Perhaps that makes me a monster, too.

I don’t dissect the thought, shoving it out of the way as I move up a stairway on the inside of the wall’s southern half, zigzagging up the levels, past doors shut up for the slumber. I keep going until the wall is just that—wall. No more dwellings bored into the sides.

Folk don’t like to live so close to the clouds, the air this far up feeling … borrowed. Like it doesn’t belong to us.
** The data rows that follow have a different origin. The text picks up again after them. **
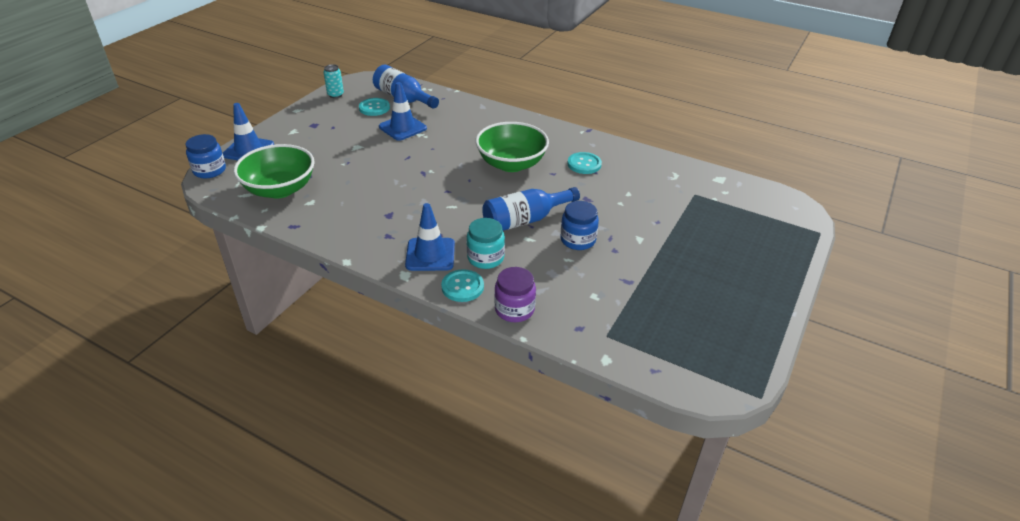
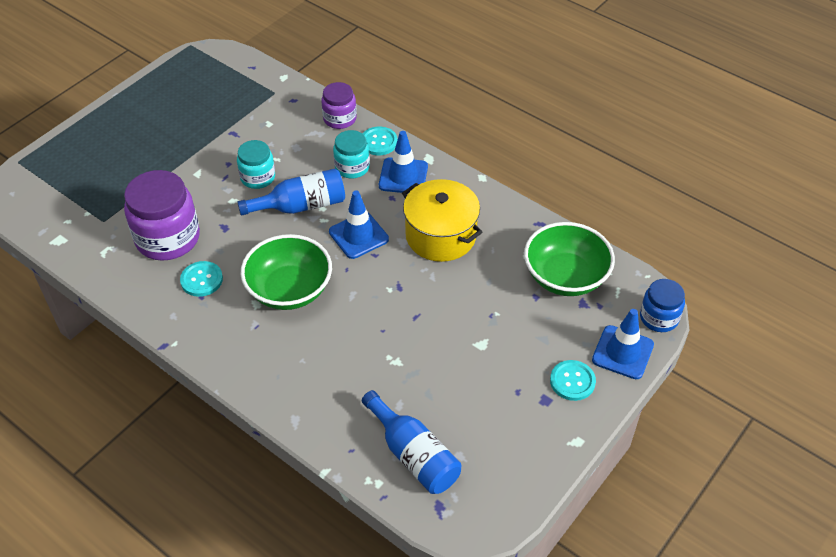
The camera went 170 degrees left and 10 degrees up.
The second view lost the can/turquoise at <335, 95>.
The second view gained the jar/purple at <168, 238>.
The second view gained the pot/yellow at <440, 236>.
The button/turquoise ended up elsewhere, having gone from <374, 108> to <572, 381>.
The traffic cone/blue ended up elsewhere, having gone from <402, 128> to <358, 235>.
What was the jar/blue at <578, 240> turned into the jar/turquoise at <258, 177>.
Like it belongs to the dragons.

A shiver scuttles up my spine, and I turn south down a lengthy wind tunnel that yawns to the view beyond the wall, packed full of clouds so close I could almost reach out and scoop handfuls of their heavy underbellies.

When I’m only a few long steps away from the deadly plummet to the ground below, I dig into my pocket and ease off my iron ring, exposing myself to a riot of song that threatens to mince my brain into a fine sludge.

Fucking … mayhem.

The tendons in my neck stretch, the veins in my temples pulsing with too much rushing blood and song.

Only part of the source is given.